Prove that (A×B) . [(B×C)×(C×A)]=(A,B,C)^2
where A, B, C are vectors in R3.

Homework Equations



W×(U×V)=(W . V) U - (W × U) V

The Attempt at a Solution



Assuming K=(A×B), M=(B×C):
K . [M×(C×A)]
K . [(M . A) C - (M . C) A]
[(M . A)(K . C) - (M . C)(K . A)]

Then:
[(B×C) . A] [(A×B) . C] - [(B×C) . C] [(A×B) . A]
 
on Phys.org
JasonHathaway said:

Homework Statement



Prove that (A×B) . [(B×C)×(C×A)]=(A,B,C)^2
where A, B, C are vectors in R3.

Homework Equations



W×(U×V)=(W . V) U - (W × U) V

The Attempt at a Solution



Assuming K=(A×B), M=(B×C):
K . [M×(C×A)]
K . [(M . A) C - (M . C) A]
[(M . A)(K . C) - (M . C)(K . A)]

Then:
[(B×C) . A] [(A×B) . C] - [(B×C) . C] [(A×B) . A]

You're almost there!

What is ##\displaystyle \left(\vec{B}\times\vec{C}\right)\cdot\vec{C} \ ?##
 
(b×c) . C = (c×b) . C = (c×c) . B = (0) . B = 0
 
JasonHathaway said:
(b×c) . C = (c×b) . C = (c×c) . B = (0) . B = 0

Yes.

Does that get you to the result?
 
(A×B) . A will vanish as well, and I'll end up with [(B×C) . A] and [(A×B) . C] which are equal.
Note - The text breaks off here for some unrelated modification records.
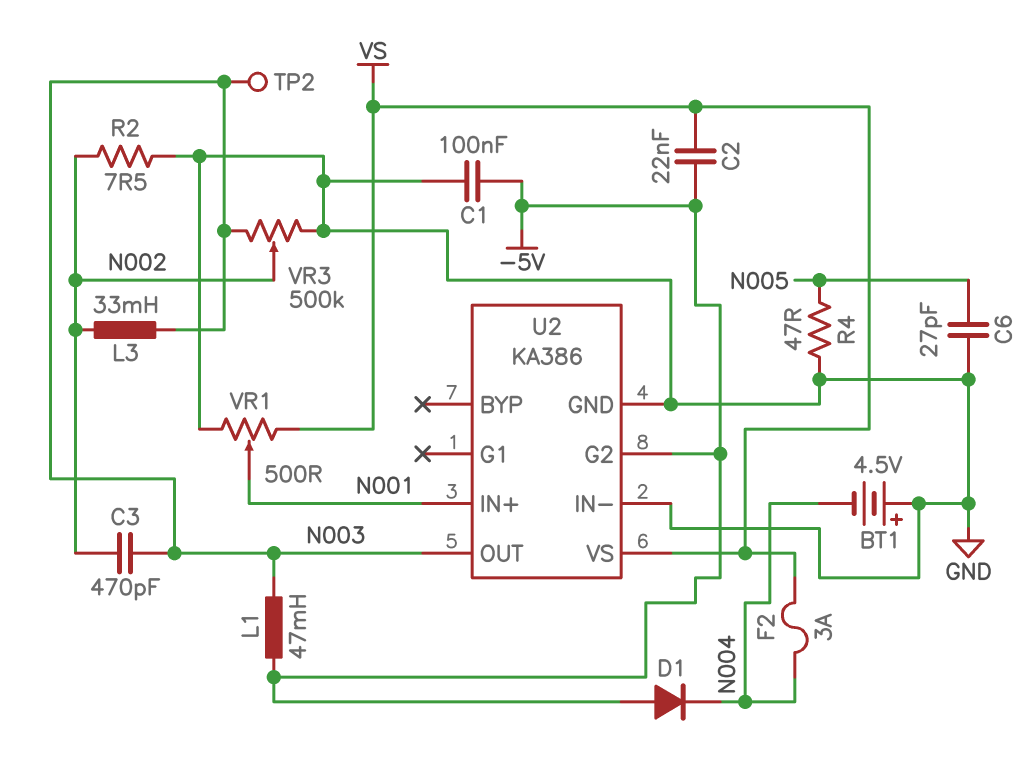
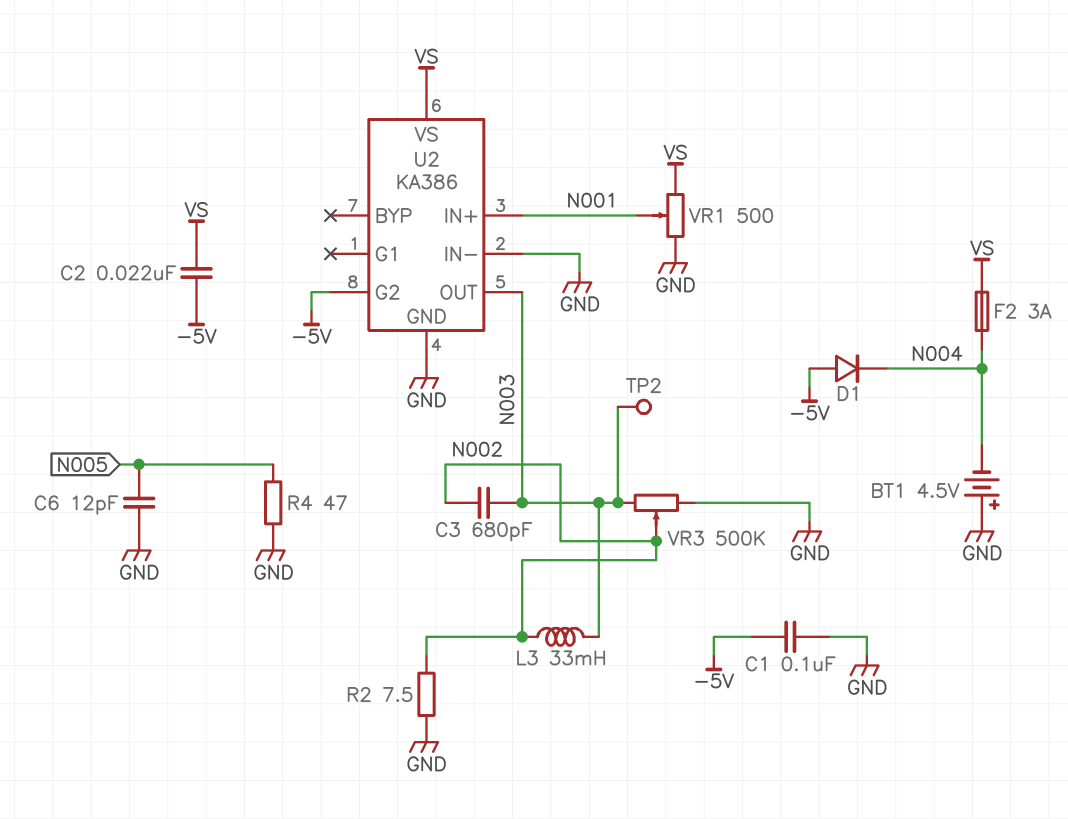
C3: 470pF (N002, N003) -> 680pF (N002, N003)
C6: 27pF (GND, N005) -> 12pF (GND, N005)
L1: 47mH (-5V, N003) -> none

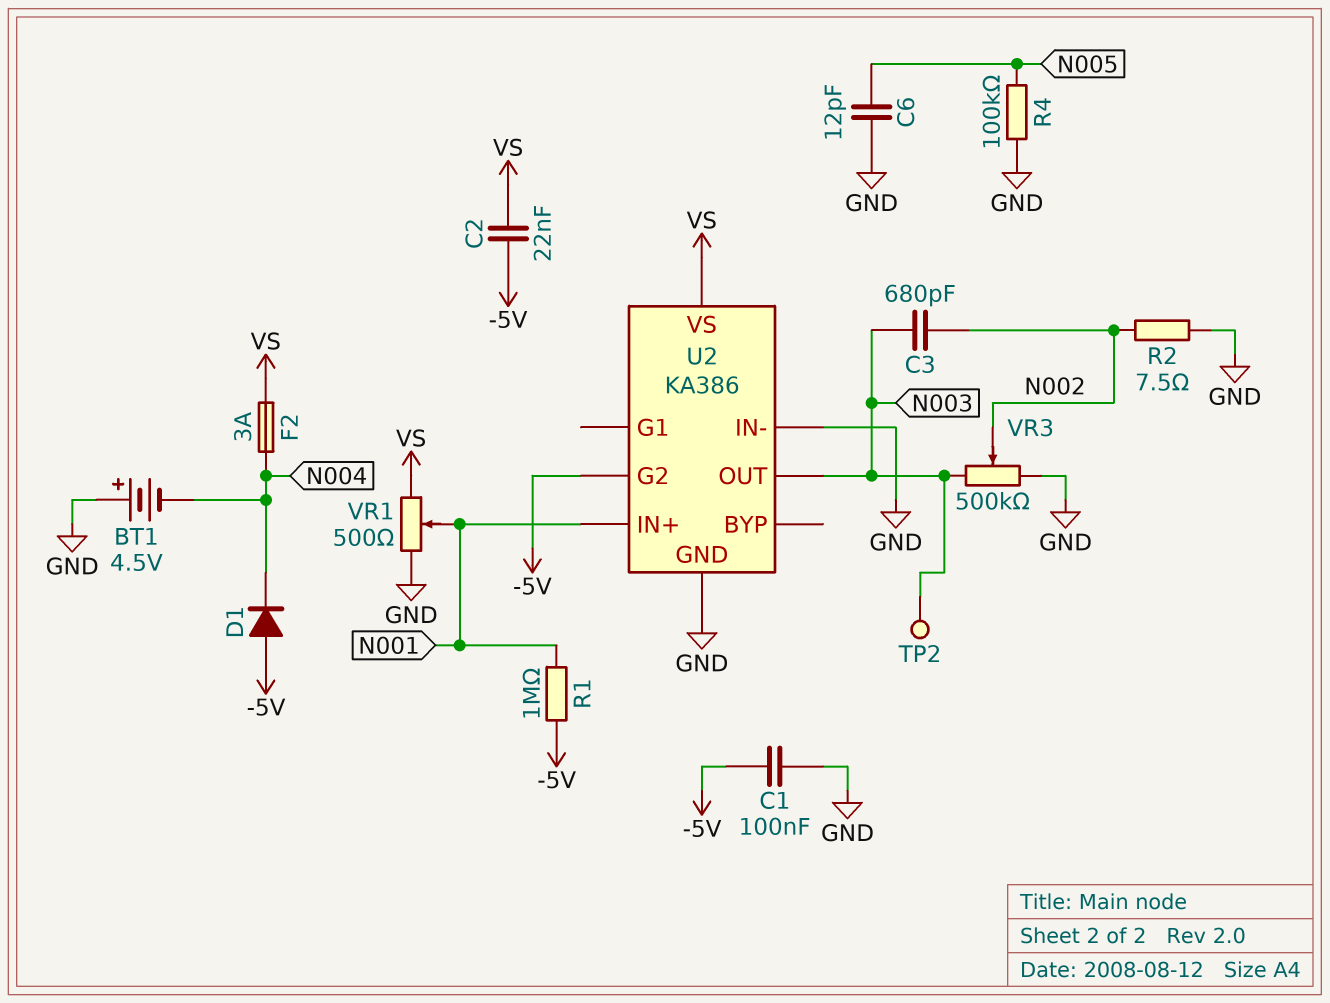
L3: 33mH (N002, N003) -> none
R1: none -> 1M (-5V, N001)
R4: 47 (GND, N005) -> 100k (GND, N005)

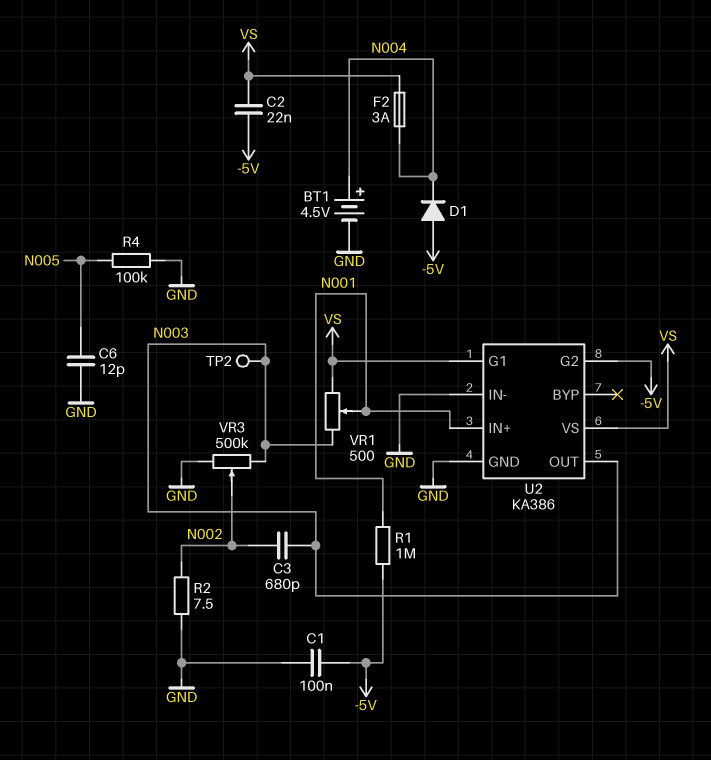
BT1: 4.5V (plus GND, minus N004) -> 4.5V (plus N004, minus GND)
U2 pin G1: none -> VS
VR1: 500 (GND, VS, wiper N001) -> 500 (N003, VS, wiper N001)

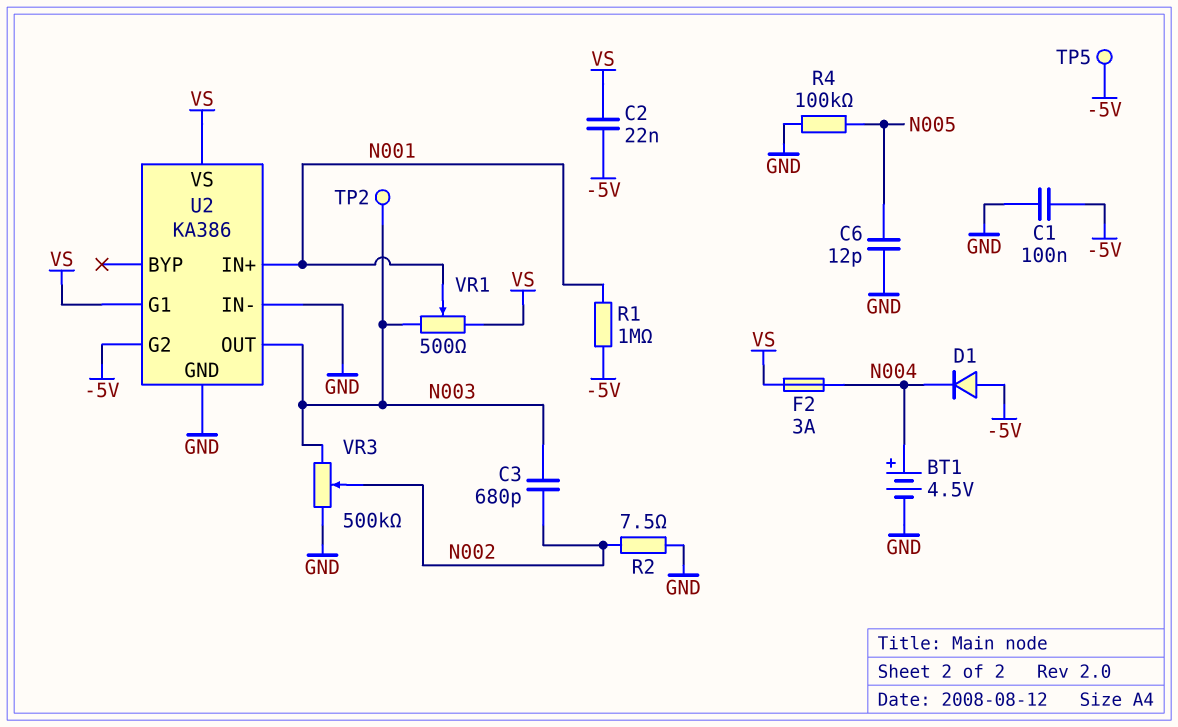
TP5: none -> test point (-5V)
But how - by algebra - can they be equal to (A,B,C)^2?
 
JasonHathaway said:
(A×B) . A will vanish as well, and I'll end up with [(B×C) . A] and [(A×B) . C] which are equal.

But how - by algebra - can they be equal to (A,B,C)^2?

What is (A,B,C) ?

Isn't it the triple scalar product ?
 
I understand now.

Thank you very much.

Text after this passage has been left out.